Under Fascist rule, Italy joined the imperialistic bandwagon and sought to create colonies of its own in foreign lands. In 1935, part of this dream became realized when Benito Mussolini, then self-proclaimed dictator of Italy, carried out operations to secure the country of Ethiopia, the oldest African nation1. Italy showed expansionist aggression and warlike conduct towards Ethiopia.

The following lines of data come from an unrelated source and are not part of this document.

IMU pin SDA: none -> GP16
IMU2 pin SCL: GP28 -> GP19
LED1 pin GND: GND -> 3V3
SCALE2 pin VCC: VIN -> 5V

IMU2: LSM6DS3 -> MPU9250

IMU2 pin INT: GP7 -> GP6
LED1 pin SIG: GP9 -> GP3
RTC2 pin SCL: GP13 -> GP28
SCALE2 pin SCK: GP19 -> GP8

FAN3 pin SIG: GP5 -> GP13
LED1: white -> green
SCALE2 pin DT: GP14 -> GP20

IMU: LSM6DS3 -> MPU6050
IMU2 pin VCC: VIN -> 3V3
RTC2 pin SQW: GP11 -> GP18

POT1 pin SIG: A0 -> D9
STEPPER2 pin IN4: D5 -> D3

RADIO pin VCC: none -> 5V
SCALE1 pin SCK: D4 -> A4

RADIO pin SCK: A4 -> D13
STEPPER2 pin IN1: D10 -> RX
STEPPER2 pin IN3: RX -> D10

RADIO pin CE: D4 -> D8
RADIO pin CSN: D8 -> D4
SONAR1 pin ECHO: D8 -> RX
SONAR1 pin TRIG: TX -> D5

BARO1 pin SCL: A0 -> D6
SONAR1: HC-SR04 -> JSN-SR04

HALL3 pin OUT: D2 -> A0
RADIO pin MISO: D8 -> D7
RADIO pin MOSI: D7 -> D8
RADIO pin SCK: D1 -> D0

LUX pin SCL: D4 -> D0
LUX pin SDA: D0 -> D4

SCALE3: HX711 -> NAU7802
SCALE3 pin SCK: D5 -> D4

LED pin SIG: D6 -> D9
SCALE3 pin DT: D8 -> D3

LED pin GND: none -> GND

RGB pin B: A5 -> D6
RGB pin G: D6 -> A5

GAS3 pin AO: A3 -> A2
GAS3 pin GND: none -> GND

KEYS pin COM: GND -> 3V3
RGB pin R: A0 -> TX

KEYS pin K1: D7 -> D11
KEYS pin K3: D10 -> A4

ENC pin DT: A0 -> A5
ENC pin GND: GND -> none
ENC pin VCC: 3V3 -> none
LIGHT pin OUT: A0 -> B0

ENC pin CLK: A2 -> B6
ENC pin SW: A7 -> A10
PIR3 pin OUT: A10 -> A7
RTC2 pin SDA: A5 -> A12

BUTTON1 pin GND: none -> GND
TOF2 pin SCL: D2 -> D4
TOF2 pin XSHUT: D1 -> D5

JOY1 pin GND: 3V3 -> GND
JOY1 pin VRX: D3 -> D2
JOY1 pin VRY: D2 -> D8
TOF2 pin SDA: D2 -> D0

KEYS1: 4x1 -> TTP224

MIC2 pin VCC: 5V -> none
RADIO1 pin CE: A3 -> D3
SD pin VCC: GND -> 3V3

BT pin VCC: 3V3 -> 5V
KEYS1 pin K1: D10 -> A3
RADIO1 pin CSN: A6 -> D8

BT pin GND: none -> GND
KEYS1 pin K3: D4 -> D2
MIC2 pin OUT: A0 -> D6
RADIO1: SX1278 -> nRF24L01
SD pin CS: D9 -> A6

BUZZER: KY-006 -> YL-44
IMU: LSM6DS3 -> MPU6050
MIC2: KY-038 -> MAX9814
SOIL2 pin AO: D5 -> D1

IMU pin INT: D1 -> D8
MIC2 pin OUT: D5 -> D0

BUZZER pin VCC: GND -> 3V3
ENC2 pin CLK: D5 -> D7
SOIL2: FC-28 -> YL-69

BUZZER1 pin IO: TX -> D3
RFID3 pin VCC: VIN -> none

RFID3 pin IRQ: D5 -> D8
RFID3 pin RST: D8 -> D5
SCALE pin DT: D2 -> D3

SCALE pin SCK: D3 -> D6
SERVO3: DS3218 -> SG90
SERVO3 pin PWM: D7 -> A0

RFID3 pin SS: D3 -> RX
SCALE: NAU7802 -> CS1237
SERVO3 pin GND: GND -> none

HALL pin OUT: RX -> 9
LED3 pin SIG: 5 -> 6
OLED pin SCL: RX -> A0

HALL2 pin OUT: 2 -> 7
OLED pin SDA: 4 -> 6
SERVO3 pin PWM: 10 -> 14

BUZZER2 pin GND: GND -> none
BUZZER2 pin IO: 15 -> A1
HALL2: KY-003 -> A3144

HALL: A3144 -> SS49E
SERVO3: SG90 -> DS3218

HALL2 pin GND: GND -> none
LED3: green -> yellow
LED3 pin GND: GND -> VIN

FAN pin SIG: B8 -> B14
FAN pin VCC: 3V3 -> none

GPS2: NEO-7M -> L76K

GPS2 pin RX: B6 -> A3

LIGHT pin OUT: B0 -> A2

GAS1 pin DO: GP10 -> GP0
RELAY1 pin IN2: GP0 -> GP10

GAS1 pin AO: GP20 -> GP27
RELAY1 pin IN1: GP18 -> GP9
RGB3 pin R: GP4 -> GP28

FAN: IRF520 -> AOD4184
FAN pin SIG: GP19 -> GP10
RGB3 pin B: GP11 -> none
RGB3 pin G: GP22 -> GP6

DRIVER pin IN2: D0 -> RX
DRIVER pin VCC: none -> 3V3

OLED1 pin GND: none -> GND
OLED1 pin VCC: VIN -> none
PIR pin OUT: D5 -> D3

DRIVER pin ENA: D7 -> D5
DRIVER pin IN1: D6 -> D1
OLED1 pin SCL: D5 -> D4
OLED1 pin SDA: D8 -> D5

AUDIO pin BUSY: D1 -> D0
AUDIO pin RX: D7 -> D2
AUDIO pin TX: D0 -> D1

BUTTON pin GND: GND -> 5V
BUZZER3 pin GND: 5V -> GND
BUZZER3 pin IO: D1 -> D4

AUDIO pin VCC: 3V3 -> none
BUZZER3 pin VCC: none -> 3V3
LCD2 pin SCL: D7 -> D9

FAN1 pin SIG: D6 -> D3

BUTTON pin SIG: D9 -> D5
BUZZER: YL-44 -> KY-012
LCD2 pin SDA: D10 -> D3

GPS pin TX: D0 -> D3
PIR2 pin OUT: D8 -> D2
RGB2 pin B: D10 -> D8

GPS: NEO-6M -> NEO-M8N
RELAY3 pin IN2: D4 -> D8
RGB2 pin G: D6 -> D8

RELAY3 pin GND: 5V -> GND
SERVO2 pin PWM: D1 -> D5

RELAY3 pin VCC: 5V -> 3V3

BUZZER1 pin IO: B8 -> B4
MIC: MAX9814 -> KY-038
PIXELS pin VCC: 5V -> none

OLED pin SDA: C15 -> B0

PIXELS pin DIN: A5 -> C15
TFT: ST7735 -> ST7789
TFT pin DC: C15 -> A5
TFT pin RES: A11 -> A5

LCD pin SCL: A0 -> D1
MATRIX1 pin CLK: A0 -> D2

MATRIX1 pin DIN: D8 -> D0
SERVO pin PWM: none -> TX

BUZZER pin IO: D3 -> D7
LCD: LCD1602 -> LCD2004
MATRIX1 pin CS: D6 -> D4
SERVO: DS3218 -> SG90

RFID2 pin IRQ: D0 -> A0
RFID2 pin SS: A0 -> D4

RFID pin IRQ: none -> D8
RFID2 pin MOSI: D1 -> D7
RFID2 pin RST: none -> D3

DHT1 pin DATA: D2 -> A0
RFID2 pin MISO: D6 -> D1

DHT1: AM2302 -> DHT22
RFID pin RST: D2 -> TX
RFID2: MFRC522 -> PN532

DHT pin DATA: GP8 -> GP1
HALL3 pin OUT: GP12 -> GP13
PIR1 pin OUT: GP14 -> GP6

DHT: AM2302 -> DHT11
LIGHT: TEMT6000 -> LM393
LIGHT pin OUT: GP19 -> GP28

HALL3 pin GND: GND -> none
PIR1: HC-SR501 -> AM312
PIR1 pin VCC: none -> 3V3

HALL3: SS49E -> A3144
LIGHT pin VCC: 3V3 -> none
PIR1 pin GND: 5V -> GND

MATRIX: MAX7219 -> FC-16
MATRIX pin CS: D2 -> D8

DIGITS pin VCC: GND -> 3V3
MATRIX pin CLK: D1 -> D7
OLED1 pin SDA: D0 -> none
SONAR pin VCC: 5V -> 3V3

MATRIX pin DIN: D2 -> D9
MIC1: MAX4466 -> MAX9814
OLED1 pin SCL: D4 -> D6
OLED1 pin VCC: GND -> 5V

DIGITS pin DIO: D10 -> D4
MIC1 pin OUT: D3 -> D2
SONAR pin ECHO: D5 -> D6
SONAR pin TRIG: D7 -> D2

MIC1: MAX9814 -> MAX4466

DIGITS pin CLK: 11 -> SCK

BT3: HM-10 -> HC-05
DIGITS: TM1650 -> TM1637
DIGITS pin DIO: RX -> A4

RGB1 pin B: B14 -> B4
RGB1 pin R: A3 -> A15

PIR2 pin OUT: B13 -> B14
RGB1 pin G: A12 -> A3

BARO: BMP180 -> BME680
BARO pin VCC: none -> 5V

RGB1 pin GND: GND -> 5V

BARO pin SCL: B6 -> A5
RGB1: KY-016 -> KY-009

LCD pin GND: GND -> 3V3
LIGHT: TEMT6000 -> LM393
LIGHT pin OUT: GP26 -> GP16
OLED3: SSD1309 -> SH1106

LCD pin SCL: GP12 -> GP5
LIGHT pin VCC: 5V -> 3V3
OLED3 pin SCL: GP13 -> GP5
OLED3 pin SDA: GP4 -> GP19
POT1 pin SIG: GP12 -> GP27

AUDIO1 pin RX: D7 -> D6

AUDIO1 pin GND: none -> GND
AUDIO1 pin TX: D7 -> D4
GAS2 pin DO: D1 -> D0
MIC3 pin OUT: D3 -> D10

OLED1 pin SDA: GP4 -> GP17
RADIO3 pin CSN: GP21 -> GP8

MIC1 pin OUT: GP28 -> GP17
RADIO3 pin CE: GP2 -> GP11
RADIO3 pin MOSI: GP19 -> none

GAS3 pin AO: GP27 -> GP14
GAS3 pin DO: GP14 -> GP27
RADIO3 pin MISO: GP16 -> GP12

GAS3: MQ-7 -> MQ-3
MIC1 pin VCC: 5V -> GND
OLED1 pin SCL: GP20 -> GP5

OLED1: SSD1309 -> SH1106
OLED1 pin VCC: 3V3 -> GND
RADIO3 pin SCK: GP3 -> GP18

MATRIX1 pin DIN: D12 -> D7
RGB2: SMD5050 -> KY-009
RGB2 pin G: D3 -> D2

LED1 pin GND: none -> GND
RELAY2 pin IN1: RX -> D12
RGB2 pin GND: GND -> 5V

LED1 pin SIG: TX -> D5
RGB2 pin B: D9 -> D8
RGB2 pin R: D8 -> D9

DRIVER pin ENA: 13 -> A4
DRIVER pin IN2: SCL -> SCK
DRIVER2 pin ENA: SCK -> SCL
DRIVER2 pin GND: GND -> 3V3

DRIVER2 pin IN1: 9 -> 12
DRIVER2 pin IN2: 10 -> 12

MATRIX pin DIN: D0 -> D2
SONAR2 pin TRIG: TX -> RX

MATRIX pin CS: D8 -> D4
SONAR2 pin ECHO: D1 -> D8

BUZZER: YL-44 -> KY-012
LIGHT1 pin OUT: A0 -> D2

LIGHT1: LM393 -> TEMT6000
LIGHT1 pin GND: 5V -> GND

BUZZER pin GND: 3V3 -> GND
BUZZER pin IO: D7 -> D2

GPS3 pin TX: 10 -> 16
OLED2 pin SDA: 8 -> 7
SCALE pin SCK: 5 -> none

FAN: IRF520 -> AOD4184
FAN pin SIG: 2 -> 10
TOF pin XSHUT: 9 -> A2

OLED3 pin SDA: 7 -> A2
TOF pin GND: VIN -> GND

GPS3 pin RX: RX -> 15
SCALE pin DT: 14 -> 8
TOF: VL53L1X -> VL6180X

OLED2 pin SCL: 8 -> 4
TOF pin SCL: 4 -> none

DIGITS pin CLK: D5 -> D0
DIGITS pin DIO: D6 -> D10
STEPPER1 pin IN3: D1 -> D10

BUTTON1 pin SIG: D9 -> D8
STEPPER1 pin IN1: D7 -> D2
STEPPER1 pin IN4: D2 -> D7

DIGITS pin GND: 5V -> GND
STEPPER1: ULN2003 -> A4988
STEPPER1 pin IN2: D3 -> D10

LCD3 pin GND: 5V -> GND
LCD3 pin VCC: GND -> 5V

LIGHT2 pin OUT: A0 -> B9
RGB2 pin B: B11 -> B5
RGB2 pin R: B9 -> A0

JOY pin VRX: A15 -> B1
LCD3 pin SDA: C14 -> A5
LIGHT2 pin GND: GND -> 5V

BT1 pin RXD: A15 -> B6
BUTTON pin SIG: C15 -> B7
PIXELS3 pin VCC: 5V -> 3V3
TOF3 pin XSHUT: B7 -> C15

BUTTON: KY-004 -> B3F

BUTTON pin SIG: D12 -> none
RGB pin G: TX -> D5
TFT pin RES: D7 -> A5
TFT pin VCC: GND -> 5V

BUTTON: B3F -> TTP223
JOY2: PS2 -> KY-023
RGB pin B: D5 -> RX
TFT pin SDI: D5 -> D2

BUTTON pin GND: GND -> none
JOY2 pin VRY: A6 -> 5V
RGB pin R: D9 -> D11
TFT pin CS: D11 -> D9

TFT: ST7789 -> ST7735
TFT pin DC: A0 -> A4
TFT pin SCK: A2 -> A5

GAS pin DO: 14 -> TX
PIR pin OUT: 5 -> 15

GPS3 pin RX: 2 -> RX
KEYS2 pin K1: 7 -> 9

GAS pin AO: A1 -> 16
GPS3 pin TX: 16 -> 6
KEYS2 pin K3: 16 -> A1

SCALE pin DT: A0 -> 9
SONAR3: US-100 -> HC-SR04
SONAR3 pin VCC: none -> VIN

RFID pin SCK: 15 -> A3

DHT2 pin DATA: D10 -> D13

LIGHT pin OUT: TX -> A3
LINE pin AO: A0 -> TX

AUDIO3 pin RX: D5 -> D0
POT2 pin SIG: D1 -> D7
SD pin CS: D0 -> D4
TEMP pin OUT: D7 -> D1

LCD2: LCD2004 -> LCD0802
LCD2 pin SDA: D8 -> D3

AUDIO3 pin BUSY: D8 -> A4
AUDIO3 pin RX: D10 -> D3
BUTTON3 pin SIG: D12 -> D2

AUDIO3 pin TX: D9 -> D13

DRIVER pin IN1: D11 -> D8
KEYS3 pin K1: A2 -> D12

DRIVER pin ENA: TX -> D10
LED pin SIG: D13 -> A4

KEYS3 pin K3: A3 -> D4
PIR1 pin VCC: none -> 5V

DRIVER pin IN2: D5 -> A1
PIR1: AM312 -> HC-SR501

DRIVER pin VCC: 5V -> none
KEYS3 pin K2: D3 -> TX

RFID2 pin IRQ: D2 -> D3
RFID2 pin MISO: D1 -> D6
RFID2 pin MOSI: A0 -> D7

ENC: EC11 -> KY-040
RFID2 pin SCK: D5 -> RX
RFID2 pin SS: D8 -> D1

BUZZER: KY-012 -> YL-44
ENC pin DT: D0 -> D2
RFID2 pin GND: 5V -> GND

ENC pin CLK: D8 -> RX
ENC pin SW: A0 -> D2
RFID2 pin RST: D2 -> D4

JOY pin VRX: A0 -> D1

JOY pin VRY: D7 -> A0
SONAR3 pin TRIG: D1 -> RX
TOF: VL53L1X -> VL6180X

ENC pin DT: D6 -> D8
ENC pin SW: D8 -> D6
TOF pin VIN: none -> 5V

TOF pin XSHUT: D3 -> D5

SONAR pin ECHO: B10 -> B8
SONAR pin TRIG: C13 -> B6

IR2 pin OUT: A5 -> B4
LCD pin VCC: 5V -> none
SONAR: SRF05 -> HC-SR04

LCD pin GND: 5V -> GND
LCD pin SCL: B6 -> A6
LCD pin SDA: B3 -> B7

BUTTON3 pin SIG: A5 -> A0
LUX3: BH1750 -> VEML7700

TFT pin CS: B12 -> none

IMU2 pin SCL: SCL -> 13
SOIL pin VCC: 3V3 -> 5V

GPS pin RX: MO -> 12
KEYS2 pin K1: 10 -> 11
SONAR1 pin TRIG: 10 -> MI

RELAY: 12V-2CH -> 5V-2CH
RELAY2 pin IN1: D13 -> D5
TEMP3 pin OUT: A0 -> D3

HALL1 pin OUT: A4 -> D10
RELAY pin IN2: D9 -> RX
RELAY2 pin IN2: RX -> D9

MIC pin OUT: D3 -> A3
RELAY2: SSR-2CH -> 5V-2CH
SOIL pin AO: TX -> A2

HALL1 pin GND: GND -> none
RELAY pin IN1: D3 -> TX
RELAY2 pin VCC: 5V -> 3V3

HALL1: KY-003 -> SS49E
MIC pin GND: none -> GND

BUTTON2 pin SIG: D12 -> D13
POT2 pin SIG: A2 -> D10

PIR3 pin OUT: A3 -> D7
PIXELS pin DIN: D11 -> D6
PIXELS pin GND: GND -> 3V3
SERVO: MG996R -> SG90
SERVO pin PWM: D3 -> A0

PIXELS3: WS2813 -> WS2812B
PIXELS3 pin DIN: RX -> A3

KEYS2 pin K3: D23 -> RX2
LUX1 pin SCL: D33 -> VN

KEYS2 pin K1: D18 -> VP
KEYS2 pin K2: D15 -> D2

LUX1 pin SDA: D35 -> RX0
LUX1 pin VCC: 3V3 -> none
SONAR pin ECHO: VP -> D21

Remarkably, there is only small amount of written material regarding this period2. When compared to similar occupations by armed forces in Africa, Europe, and the Pacific the Fascist occupation of Ethiopia is talked about and referenced considerably less. Unlike similar campaigns, veterans of the Italo-Ethiopian campaign are very reluctant to share their side of the story.3
Italy showed interest in colonizing Ethiopia as early as 1906 when Italy, France and Britain signed the Treaty of 1906 dicing up the various countries in the region. It gave Italy primacy in controlling Ethiopia, however initiative was not taken until Benito Mussolini became the head of state. But there was also an Italo-Ethiopian Pact in 1928, for economic cooperation (this later failed in the 1930s as tensions grew). This was when Mussolini began greasing the wheels with the French government, which would later allow him to more easily enter into agreements with France over control of Ethiopia.
In 1934, Mussolini initiated military planning for an invasion of Ethiopia with Major General Emilio De Bono. De Bono would be the Supreme Commander of the Italian Operation against Ethiopia at the outset, but Mussolini would take this position for himself after the invasion. Mussolini enjoyed the sense of everything being under his power, as especially shown when he said, "All within the state, nothing outside the state, nothing against the state."4 Beginning in 1932, De Bono performed a build up of the Italian military mostly for the Ethiopian invasion. In 1934, Mussolini personally saw to it that the efforts were doubled to produce an army that could easily suppress Ethiopia. Right up until December 1934, the Italians were building their army. “Despite this... Italy had no clear view of its political or strategic policies.”5
The Laval-Mussolini Accords, signed by both parties in Rome on January 7th, 1935, in a fundamental, basic description granted the fascist Italian dictator permission by the French to have rule over the Ethiopian land in question, so long as Italy maintained favorable (economic) relations with the French.6 France was willing to take a back seat and show no interest in Ethiopia, due to the economic trade they might stand to gain from trading with the Italian occupation in Ethiopia.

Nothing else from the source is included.